These researchers have dedicated their careers to finding new treatments and cures for people with cancer.
Kenedi, a young patient with a Wilms tumor, needs a promising treatment plan to conquer this rare kidney cancer. Dr. Allen-Rhoades, a pediatric oncologist and hematologist at the Mayo Clinic Children’s Center, is ready to help.
Decades ago, survival rates for children diagnosed with Wilms tumors were low, but research for various cancer types has increased the odds.
“In the late 1960s, the survival rate of children diagnosed with Kenedi's cancer type had an overall survival rate of approximately 20%. A research consortium was formed in 1969 to study this disease,” Dr. Allen-Rhoades says. “Through the clinical trials conducted as part of the research consortium, the overall survival rate is now more than 90% for children diagnosed with this type of cancer.”
Research to Detect Rare Diseases
Dr. Allen-Rhoades focuses on detecting and developing biomarkers – measurable signs in the body that signal the presence of disease – in patients with sarcoma. Sarcomas are rare and patient outcomes remain poor compared to other pediatric cancers.
Using support from Conquer Cancer, Dr. Allen-Rhoades began investigating biomarkers for sarcomas. She worked with a robust network of sarcoma researchers in an alliance similar to the aforementioned Wilms tumor research consortium, which led to Dr. Allen-Rhoades' current Phase III trial for patients diagnosed with high-risk rhabdomyosarcoma. This study tests whether intensifying a class of drugs called vinca alkaloids can improve survival in patients with high-risk rhabdomyosarcoma. The trial is especially important for patients with high-risk disease because there have been no upfront phase III clinical trials or new drugs available for testing in this disease for the past two decades.

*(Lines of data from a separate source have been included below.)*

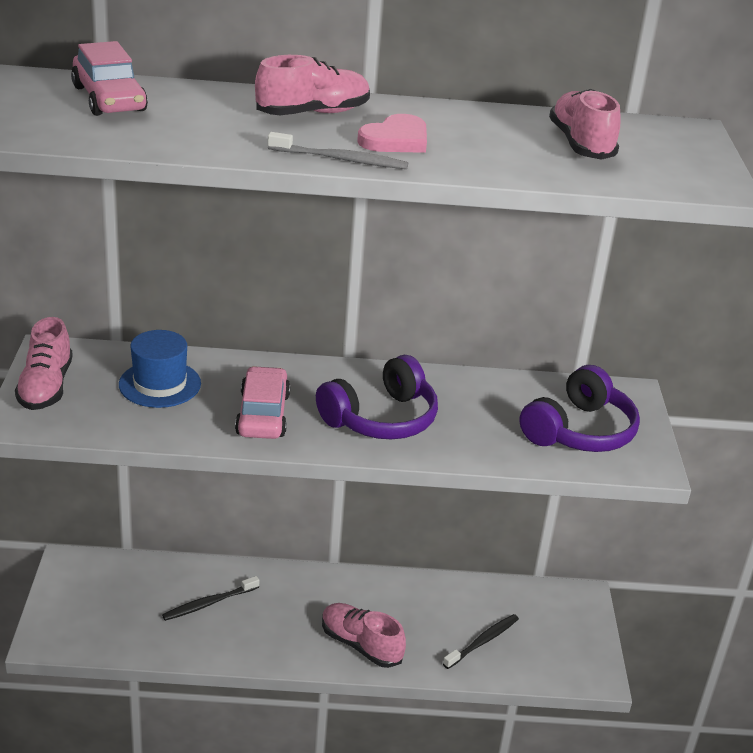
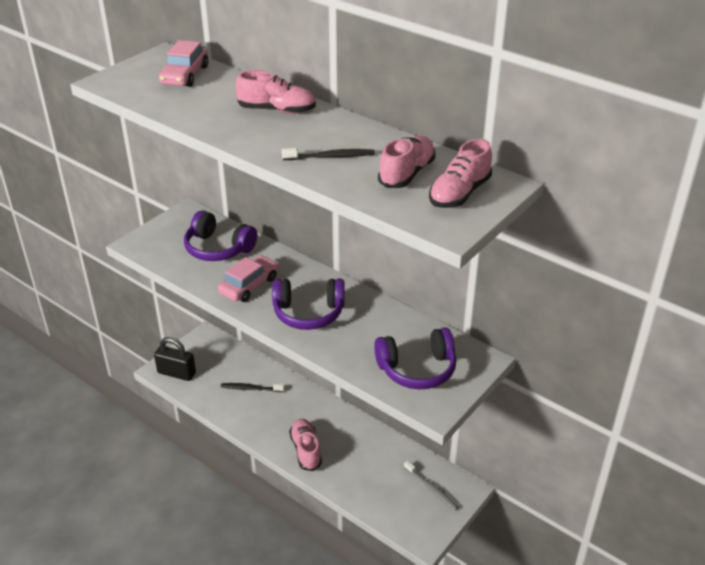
camera: 40 degrees right, 5 degrees up
(46, 387) = (164, 230): pink shoe -> pink shoe (459, 194)
(77, 632) = (176, 373): none -> black padlock
(160, 384) = (218, 248): blue hat -> purple headphones
(341, 159) = (245, 144): grey toothbrush -> grey toothbrush (431, 489)
(396, 139) = (296, 139): pink heart -> none
(483, 641) = (376, 483): black toothbrush -> black toothbrush (331, 157)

“We hypothesize that vinca alkaloid intensification will improve overall survival in patients with high-risk rhabdomyosarcoma,” Dr. Allen-Rhoades says. “The YIA [grant] laid the groundwork for me to really understand the science behind the cancers I treat. In addition to the clinical questions, we have built-in several basic science questions that we hope will advance our understanding of these difficult-to-treat diseases.”
The trial is helping Dr. Allen-Rhoades better understand the usefulness of circulating tumor DNA (ctDNA), DNA that comes from cancerous cells and tumors, as a tool for signaling the presence of cancer and predicting the likely course of disease for patients. Dr. Allen-Rhoades draws from her collaborative clinical research on sarcoma to maximize Kenedi’s chances of conquering Wilms tumor.
Helping Kids Like Kenedi
“We now routinely use molecular biomarkers to risk stratify patients diagnosed with Wilms tumor,” Dr. Allen-Rhoades says. “This has allowed us to better tailor therapy for patients like Kenedi and better estimate prognosis and ultimately improve outcomes.”
Treatments and cures for patients are outcomes of long-term scientific collaboration and dedicated investments in research. And patients like Kenedi are at the center of all Dr. Allen-Rhoades' discoveries.
“Without the dedicated childhood cancer research that preceded Kenedi’s diagnosis, it is unlikely she would have been cured. Today, she is thriving,” Dr. Allen-Rhoades says. “We hope that she will continue to thrive and do all of the wonderful things that she has planned for her life.”